Da questa attività si può poi passare all’innovazione, innestando su vecchi e nuovi telai ad esempio dei sistemi per la pedalata assistita. Le bici elettriche stanno conoscendo un periodo d’oro: in molti riscoprono il piacere di pedalare, ma sicuramente è necessario stabilire regole precise per il loro utilizzo in sicurezza. Per fortuna, il trend è in crescita e ci sono sempre più officine che offrono servizi analoghi.
Tornando agli tsukumogami, non sorprende che nel Paese del Sol Levante, famoso per la modernità estrema e la tecnologia sempre un passo avanti, si indugi invece in pratiche di recupero, più che di riciclo, di vecchi oggetti, secondo un altro concetto squisitamente giapponese: il mottainai (もったいない o 勿体無い), ovvero il dispiacere nel vedere sprecato qualcosa, soprattutto se ancora in buono stato. Esistono ospedali per peluche, medici che aggiustano giocattoli rotti, artigiani che si dilettano a recuperare le cose apparentemente più strane all’occhio occidentale. C’è ad esempio una ragazza che recupera vecchie cartelle di scuola. Oggetto iconico in Giappone, le randoseru (ランドセル) sono degli zainetti in pelle piuttosto robusti, che normalmente seguono ogni studente nei sei anni delle elementari.
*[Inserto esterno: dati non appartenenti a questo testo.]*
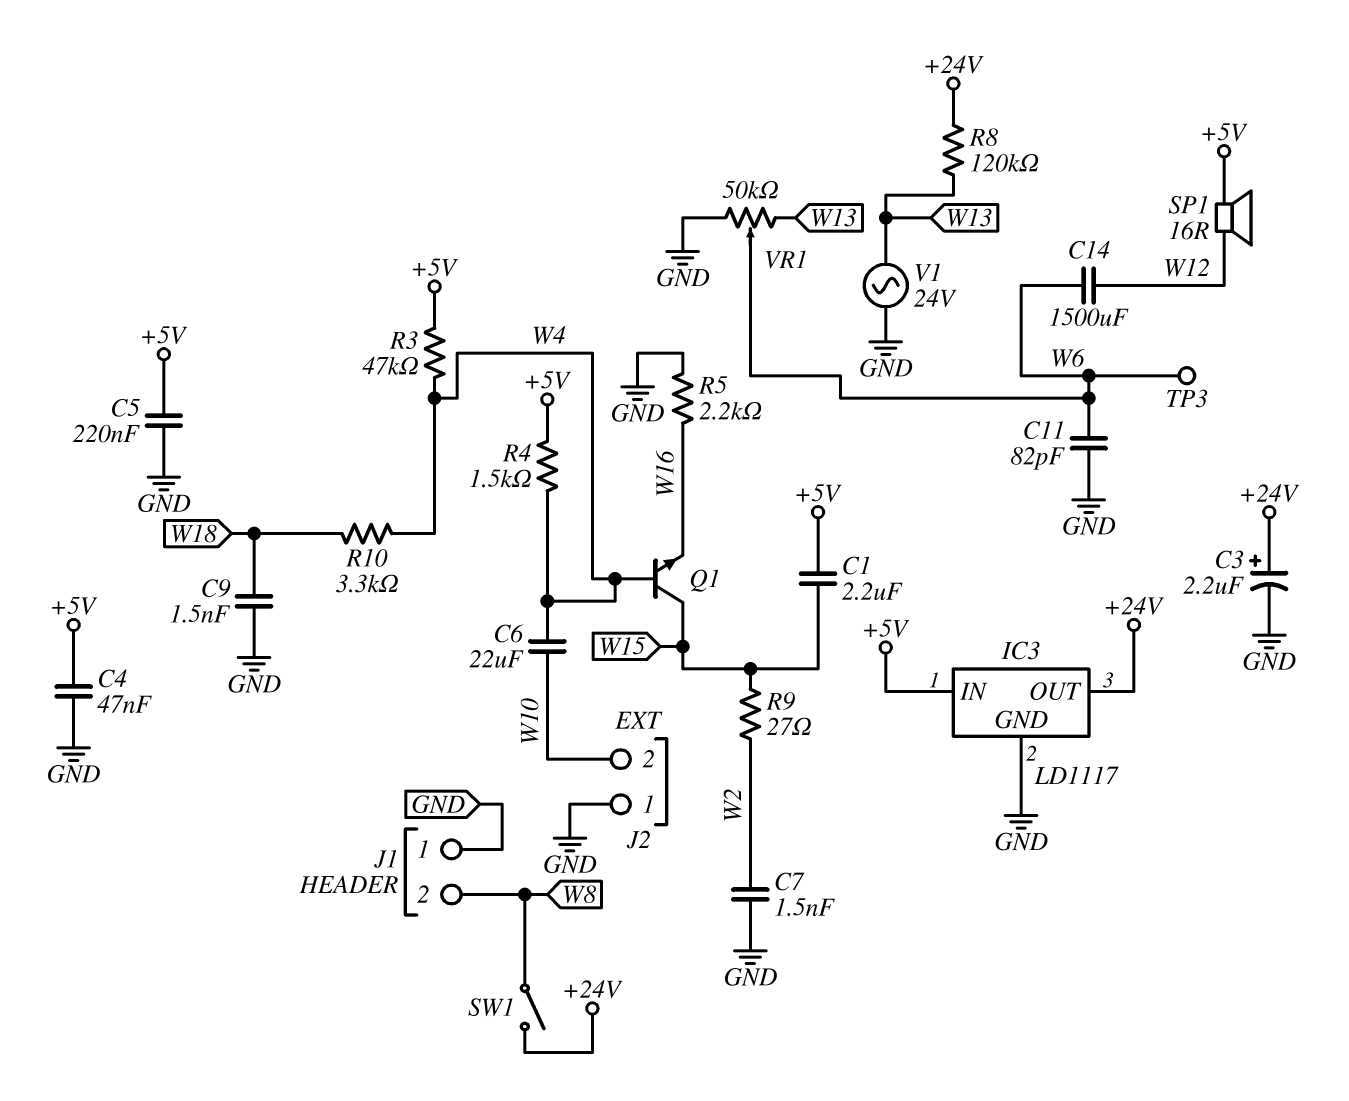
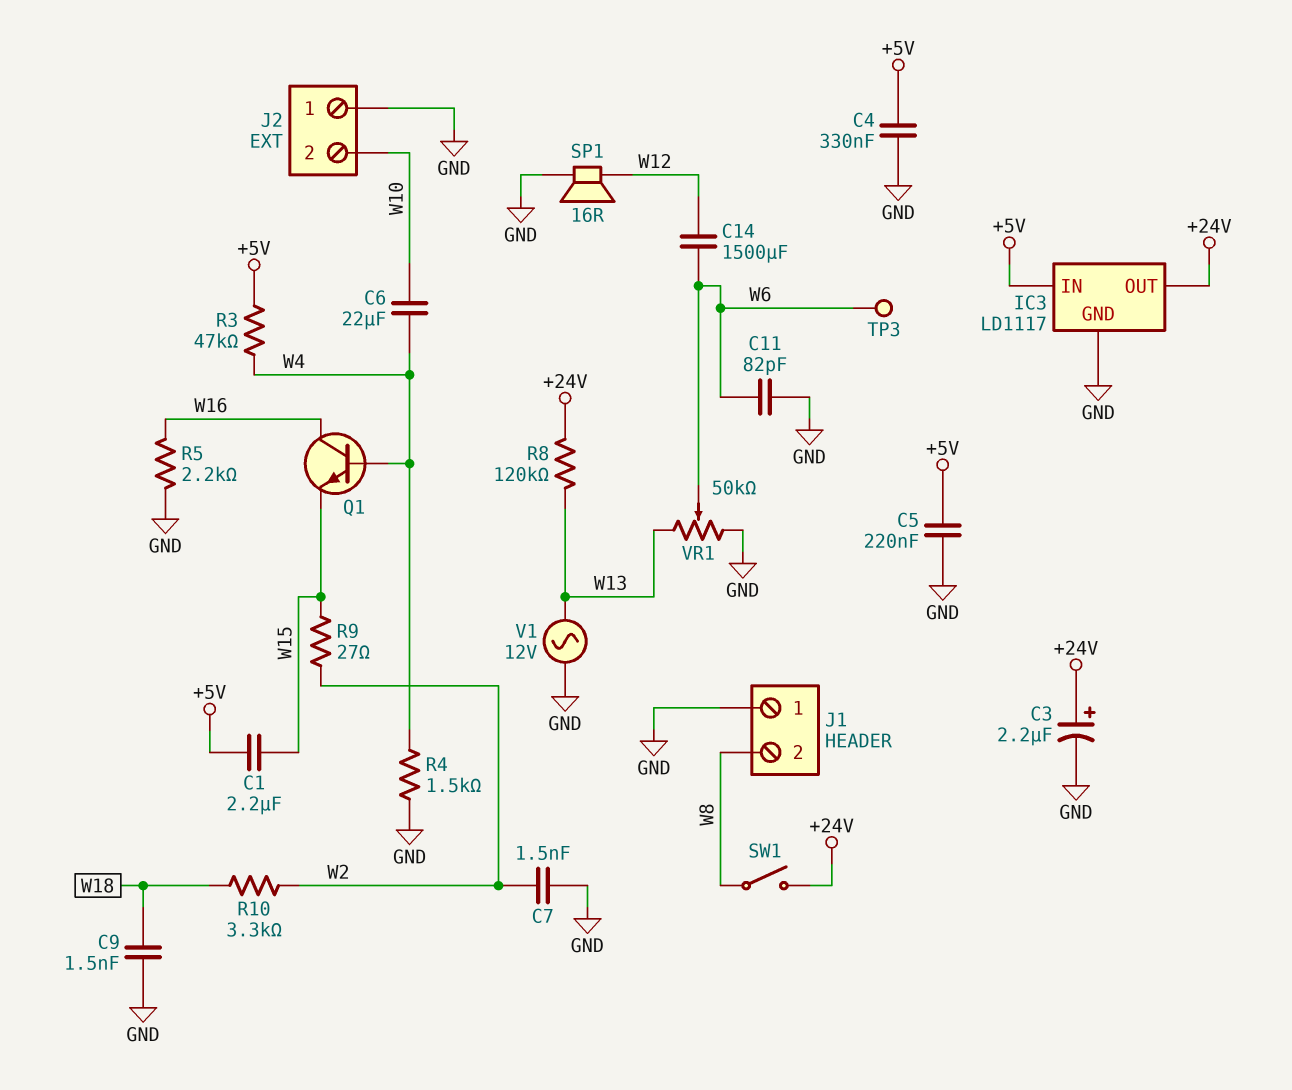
C4: 47nF (+5V, GND) -> 330nF (+5V, GND)
Q1: NPN (B W4, C W15, E W16) -> NPN (B W4, C W16, E W15)
R4: 1.5k (+5V, W4) -> 1.5k (GND, W4)
R10: 3.3k (W4, W18) -> 3.3k (W2, W18)
SP1: speaker 16R (+5V, W12) -> speaker 16R (GND, W12)
V1: AC 24V (GND, W13) -> AC 12V (GND, W13)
La collazionatrice le smonta con dedizione e trasforma i vari pezzi in altri oggetti: cornici, portafogli, porta chiavi, borse, dando a un oggetto altrimenti non più utile una nuova vita. E poi c’è chi da cinture di sicurezza e airbag, componenti durevoli e purtroppo non riciclate, ricava borse resistentissime per attività all’aria aperta. Alcuni di questi artigiani sono persone in pensione, che dopo una vita dedicata al lavoro, con la dedizione totale di cui i giapponesi sono capaci, si trovano senza far nulla, ma pieni di esperienza e di voglia di fare. E decidono di rimettersi in gioco con attività di questo tipo.
Riciclare, rigenerare, ripristinare. Sono concetti che stanno tornando in voga, più per necessità che per moda. Anche da noi. Il Giappone non è poi così lontano.